Here is the reference to
Colossians 1:15-16
Colossians 1:15-16
15 Who is the image of the
invisible God, the firstborn of every creature:
16 For by him were all
things created, that are in heaven, and that are in earth,
visible and invisible, whether they be thrones, or
dominions, or principalities, or powers: all things were
created by him, and for him:
Notice the commentary referenced above:
Colossians 1:15
[The first-born of every creature] I suppose this
phrase to mean the same as that, Phil 2:9: God hath given
him a name which is above every name; he is as man at the
head of all the creation of God; nor can he with any
propriety be considered as a creature, having himself
created all things, and existed before anything was made. If
it be said that God created him first, and that he, by a
delegated power from God, created all things, this is most
flatly contradicted by the apostle's reasoning in the 16th
and 17th verses. Since the Jews call Yahweh: bªkowrow
(OT:1060) shel (OT:7945) `owlaam (OT:5769), the first-born
of all the world, or of all the creation, to signify his
having created or produced all things; (see Wolfius in loc.)
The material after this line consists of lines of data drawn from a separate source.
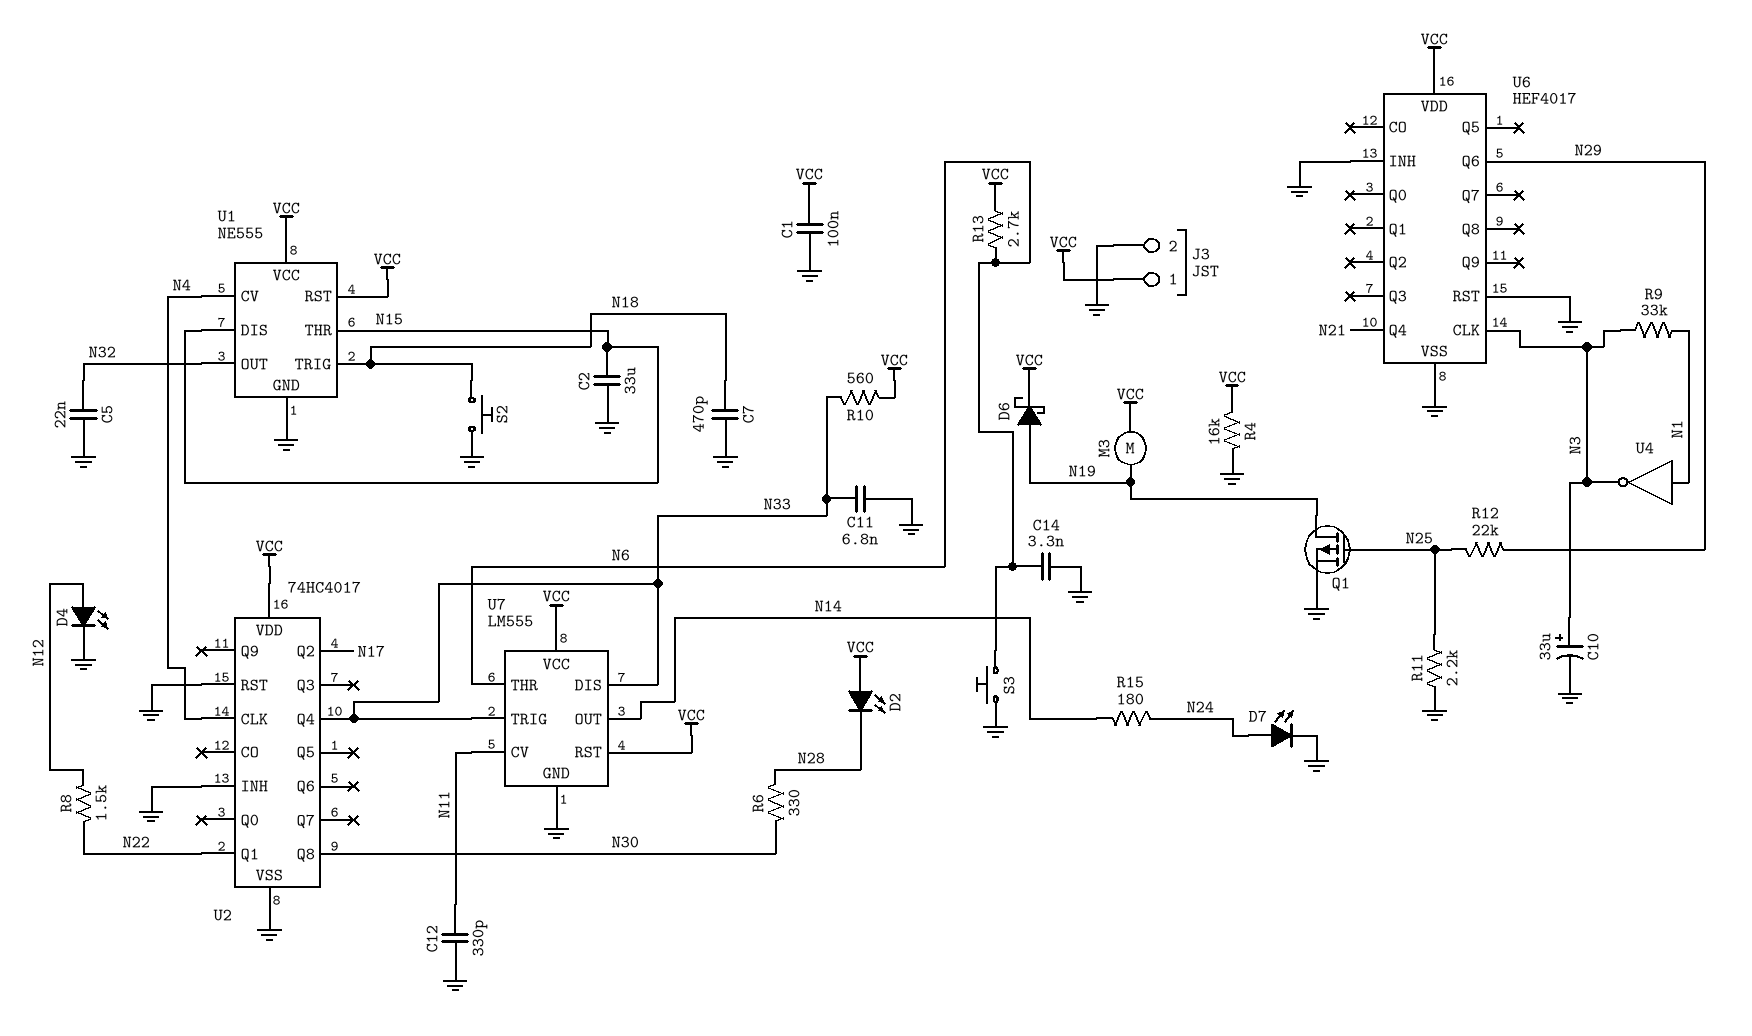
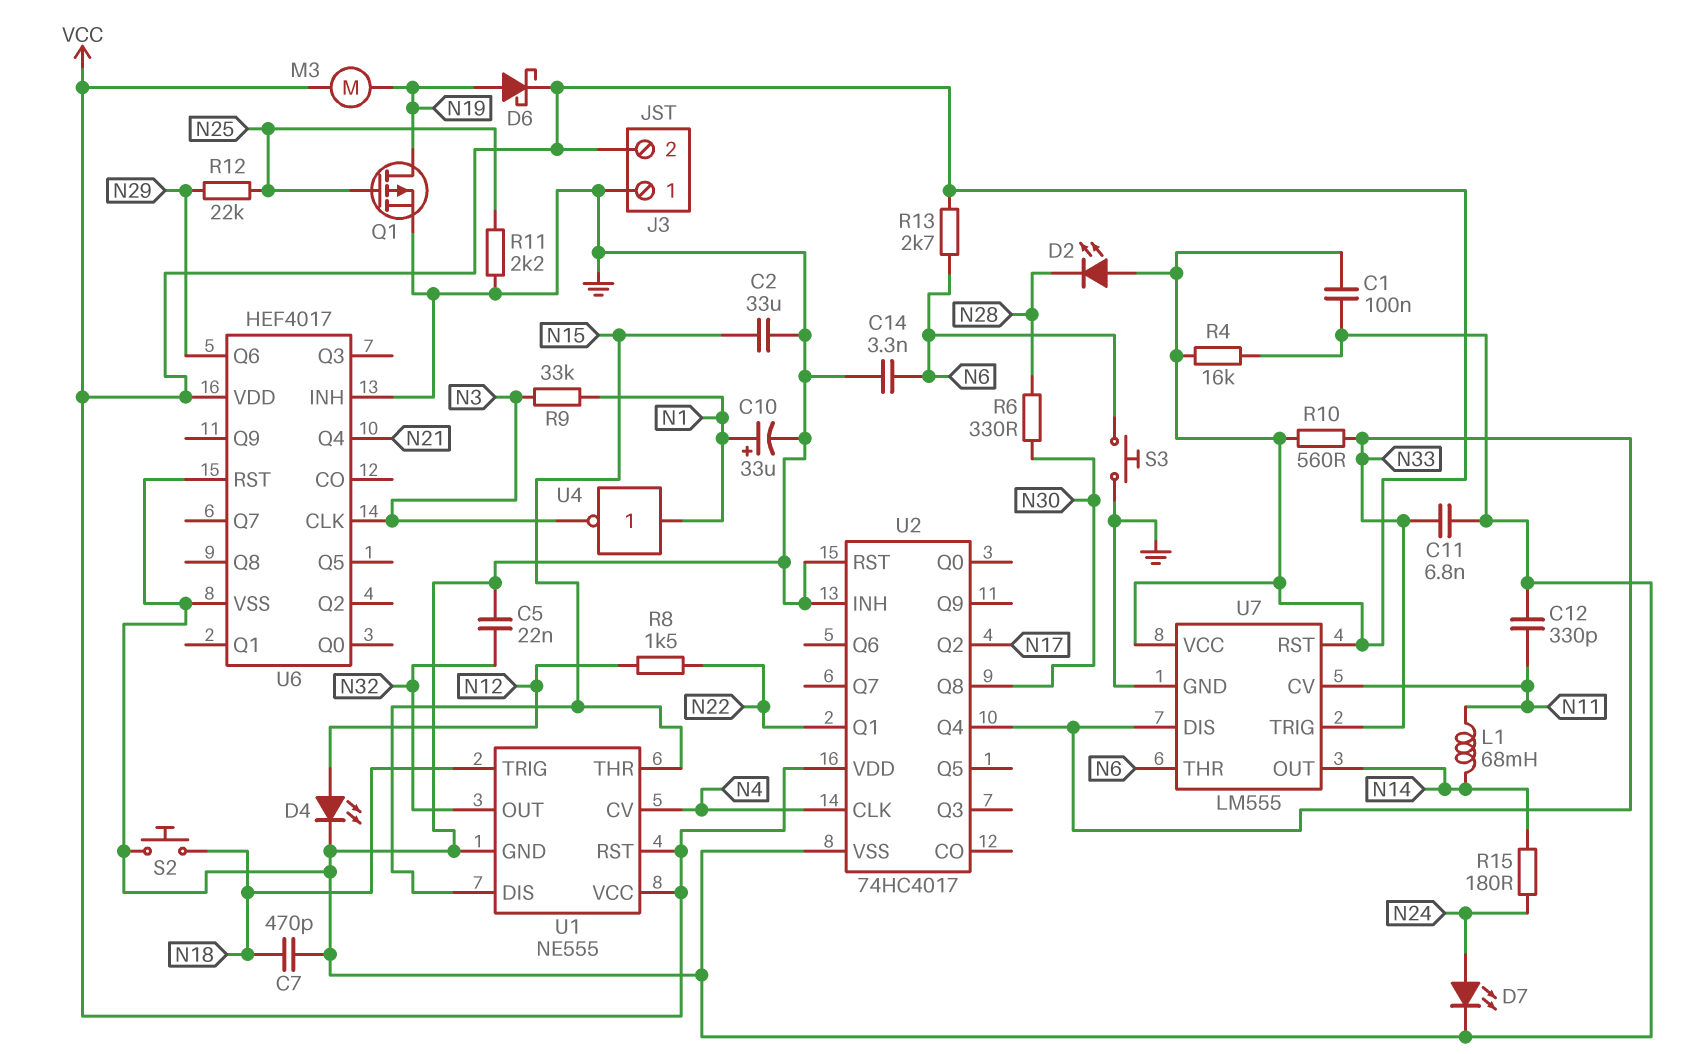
C10: 33uF (plus N3, minus GND) -> 33uF (plus N1, minus GND)
J3 pin 1: VCC -> GND
J3 pin 2: GND -> VCC
L1: none -> 68mH (N11, N14)

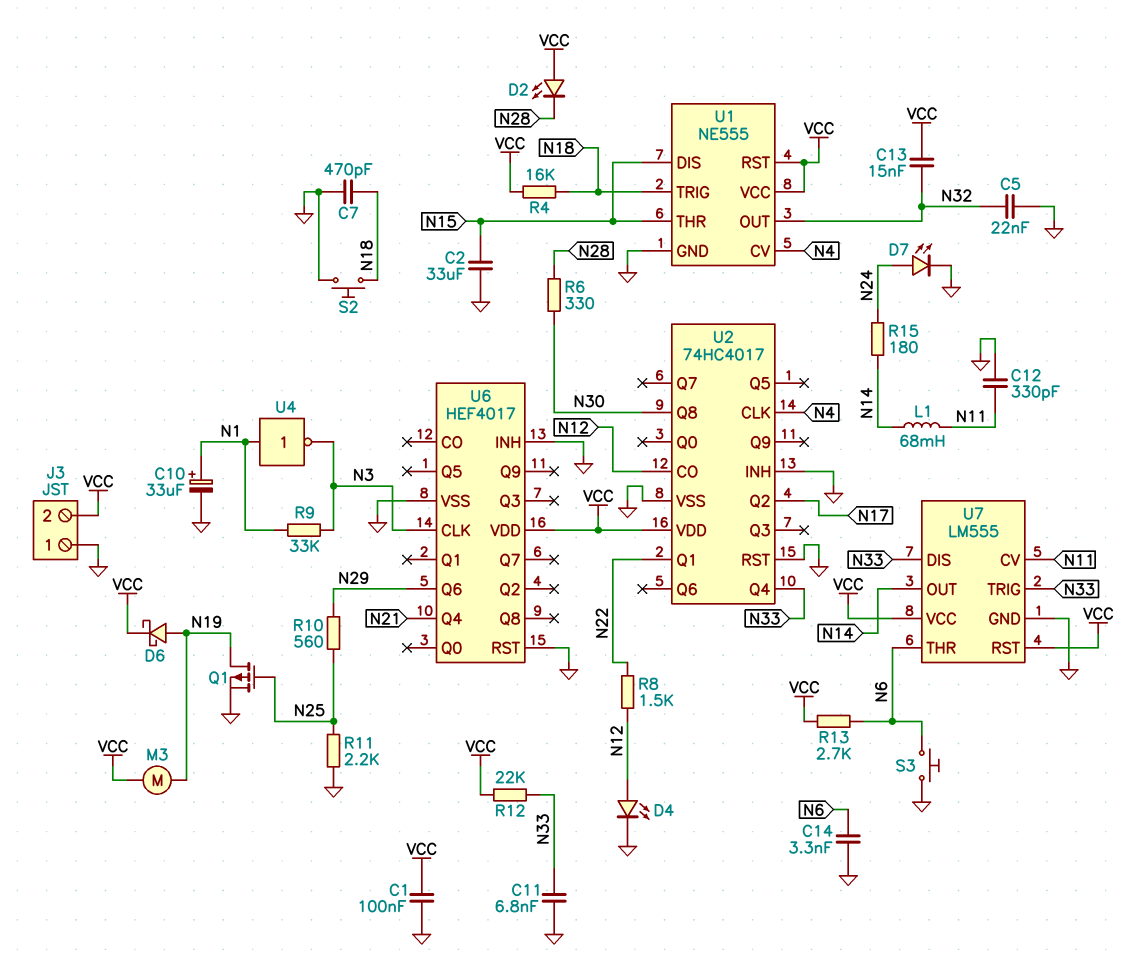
C13: none -> 15nF (N32, VCC)
R4: 16k (GND, VCC) -> 16k (N18, VCC)
R10: 560 (N33, VCC) -> 560 (N25, N29)
R12: 22k (N25, N29) -> 22k (N33, VCC)
U2 pin CO: none -> N12

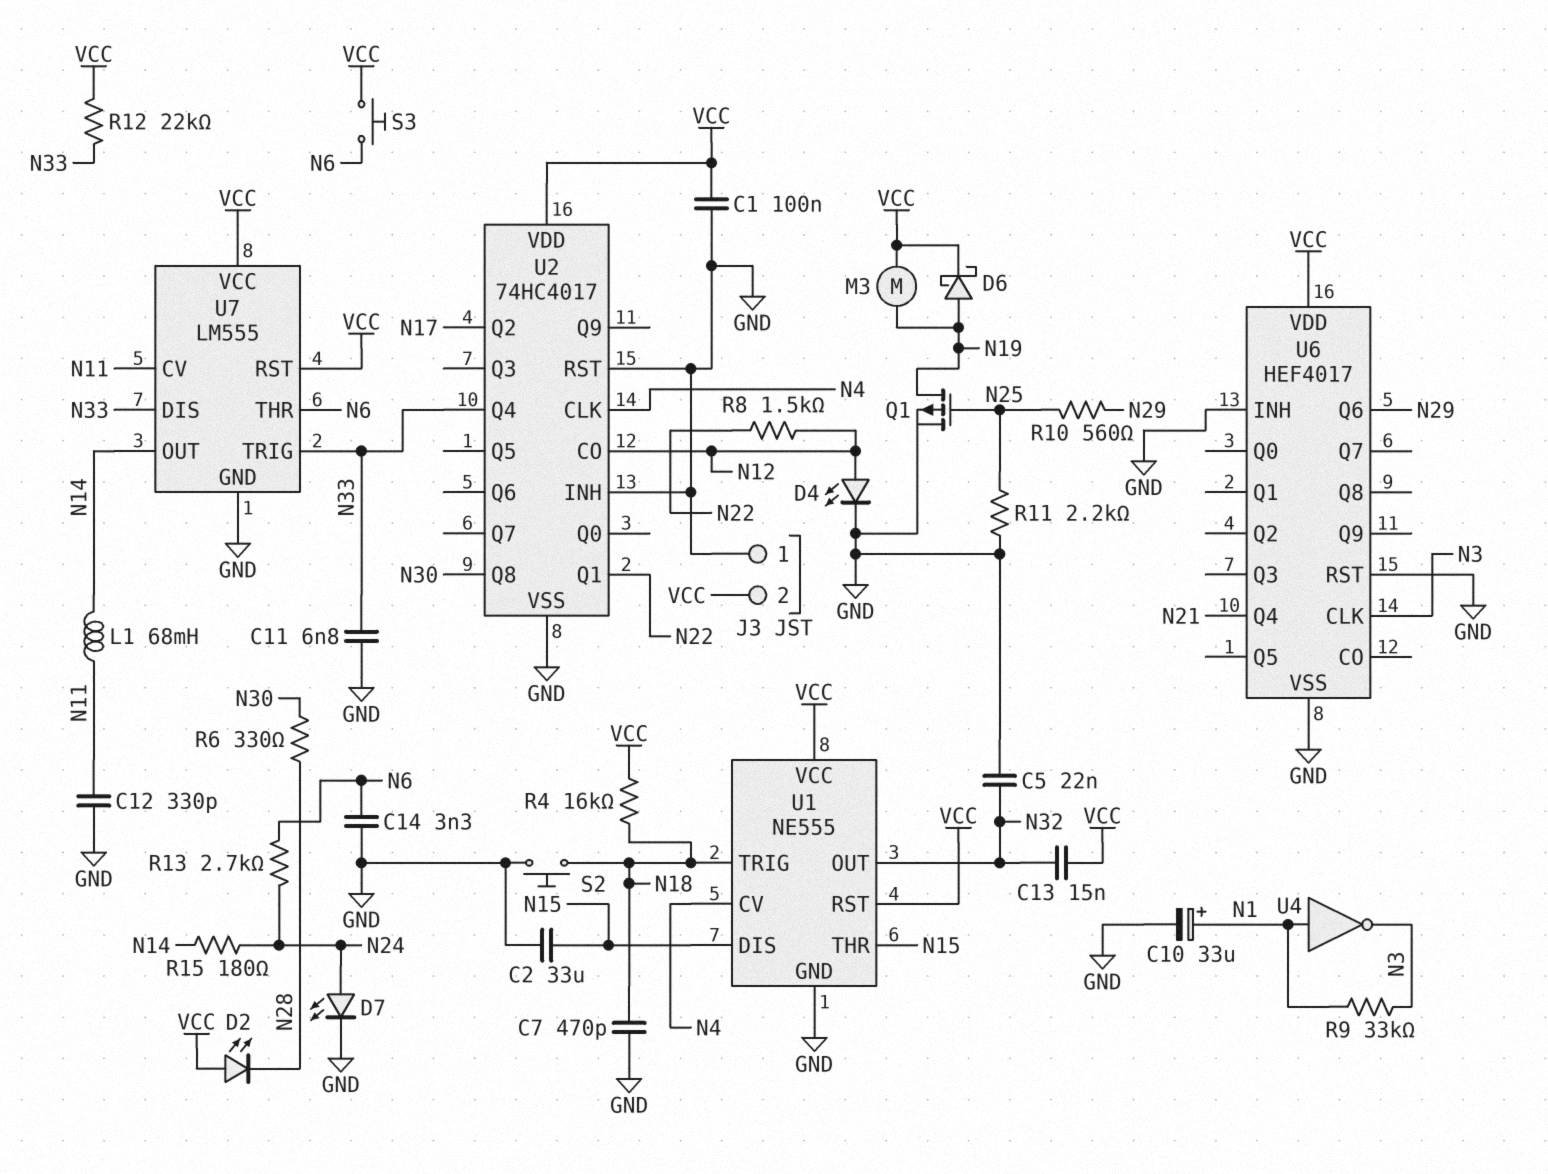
R13: 2.7k (N6, VCC) -> 2.7k (N6, N24)
S3: button (GND, N6) -> button (N6, VCC)

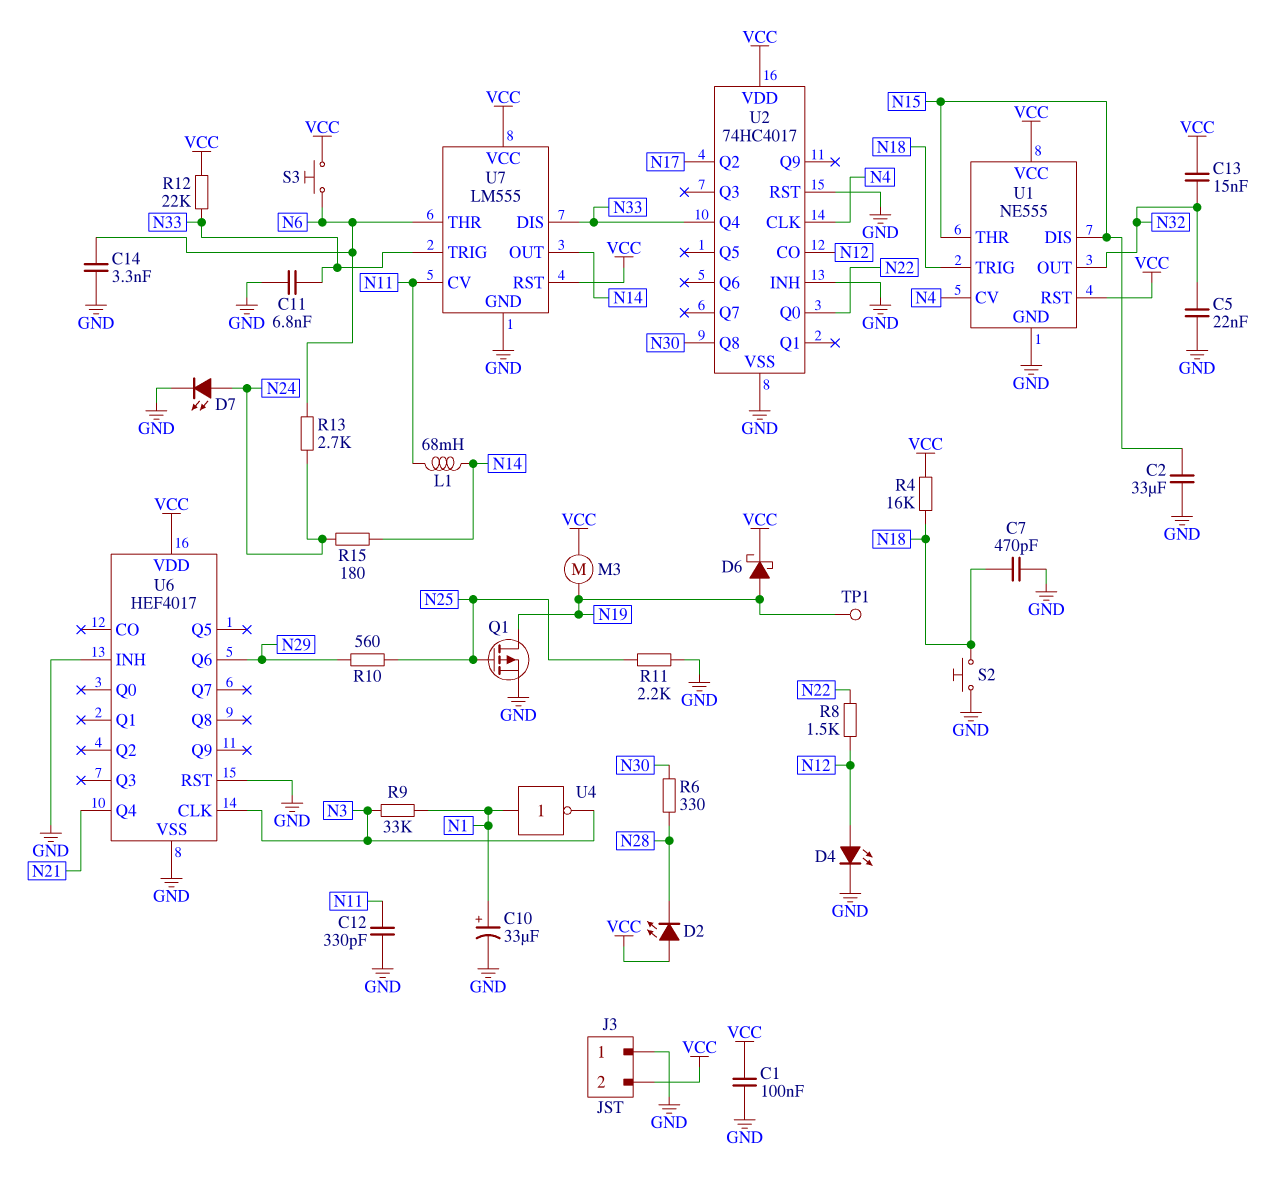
TP1: none -> test point (N19)
U2 pin Q0: none -> N22
U2 pin Q1: N22 -> none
so Christ is here termed, and the words which follow in the
16th and 17th verses are the proof of this. The phraseology
is Jewish; and as they apply it to the supreme Being merely
to denote his eternal pre-existence, and to point him out as
the cause of all things; it is most evident that Paul uses
it in the same way, and illustrates his meaning in the
following words, which would be absolutely absurd if we
could suppose that by the former he intended to convey any
idea of the inferiority of Jesus Christ. ~from Adam
Clarke's Commentary
As we can see, Jesus was not
a created being.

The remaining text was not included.